To be disappointed in Obama’s decision is to have misread the signs of his establishment conformity. Change comes from revolution, and he is no revolutionary. It is also to have misread the empirical nature of our election system. A candidate, in order to be seriously considered as nominee for either the Republican or the Democratic faction of the Establishment Party, must already have clearly signaled that he/she is no threat to the basic order that endures through many a presidential lifetime.
Presidents come and go, but the ship of state must be kept at smooth sail. It is the job of the politician to rally the public around already formed policy. Many tools are available for this. The best is the most benign, persuasion, and its sometimes veiled component, bribery. When that fails, there is always force. Accordingly, we pin medals on those who fight, and jail those who refuse.

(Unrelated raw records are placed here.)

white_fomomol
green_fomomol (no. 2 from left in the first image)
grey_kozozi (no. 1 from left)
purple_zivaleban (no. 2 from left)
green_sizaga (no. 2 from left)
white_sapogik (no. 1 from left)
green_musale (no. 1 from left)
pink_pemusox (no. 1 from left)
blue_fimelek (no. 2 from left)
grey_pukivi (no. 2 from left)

The freedoms Americans operate under may make the concept of force, used against citizens, seem somewhat oblique (unless you’re a Black Panther). We don’t live in a totalitarian society, we don’t live in a police state, and we don’t live under military rule. Many do. We don’t. But control of the people is just as important to a democracy as it is to an autocracy and while the soft methods are vastly preferred, the hard methods must be kept in ready.

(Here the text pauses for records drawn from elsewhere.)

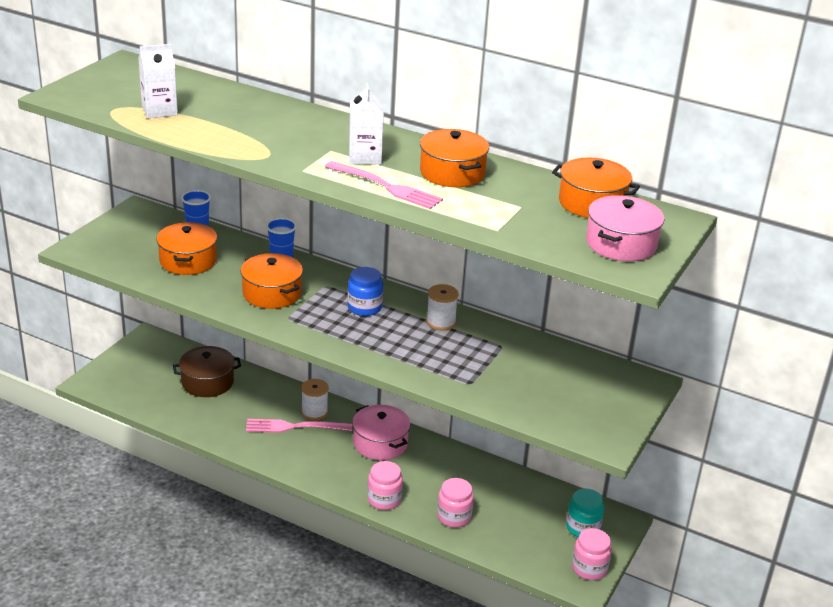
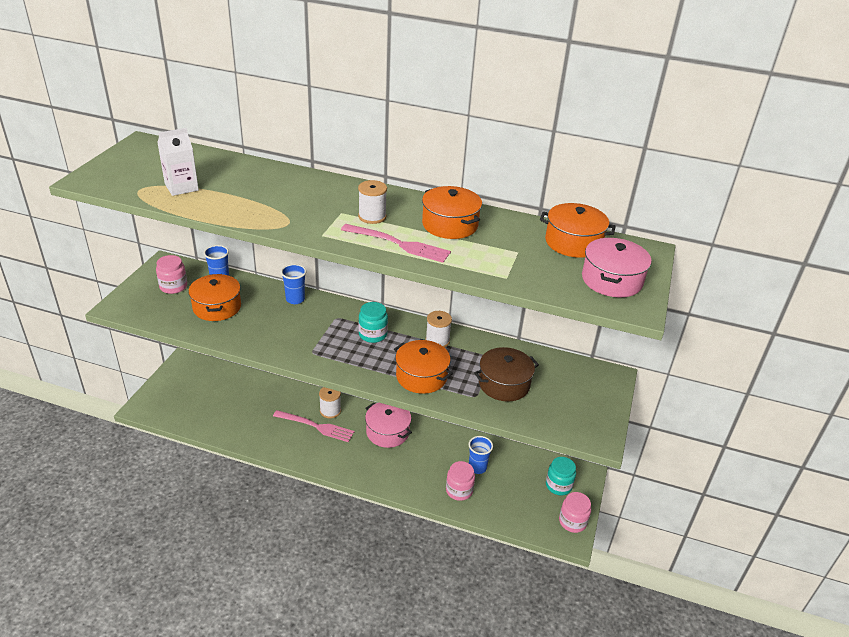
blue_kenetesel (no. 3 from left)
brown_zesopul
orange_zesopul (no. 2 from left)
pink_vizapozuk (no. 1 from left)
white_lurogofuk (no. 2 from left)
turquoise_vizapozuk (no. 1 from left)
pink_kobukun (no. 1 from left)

So far the gatekeepers have been adept at controlling the American people. For the most part, the people control themselves, willingly. The armed TSA guards at airports are a nice touch, but people will line up like sheep and take their shoes off for a lot less. Fear is to be feared for fear itself. Soon the public will long for the protection of a national identity card that insulates the “here” from the “there”.
Obama is continuing a policy that the Pentagon has given name to: Full Spectrum Dominance. That’s everything! Land, sea, air, space, biological, cyber. That’s the way we maintain the disparity between what “we” have, and what “they” have.
From the middle of the last century, when we began coveting Middle East oil, control of energy resources became a vital part of our economic and political strategy. And this was when supply seemed inexhaustible, long before the bleak “peak oil” scenario appeared!
Controlling the world’s energy resources is key to maintaining this position of dominance, that and a strong military. It’s no coincidence that our military is globally positioned along the sights of proven oil and gas reserves.
The state makes policy. The people have to live it out. Alert! State to people! Don’t trouble your consciences when we’re off obliterating foreign countries and the foreign lives in them. Just remember to cough up some of that good old-fashioned patriotism, support the troops, and go to sleep thanking God for blessing America with freedom and democracy.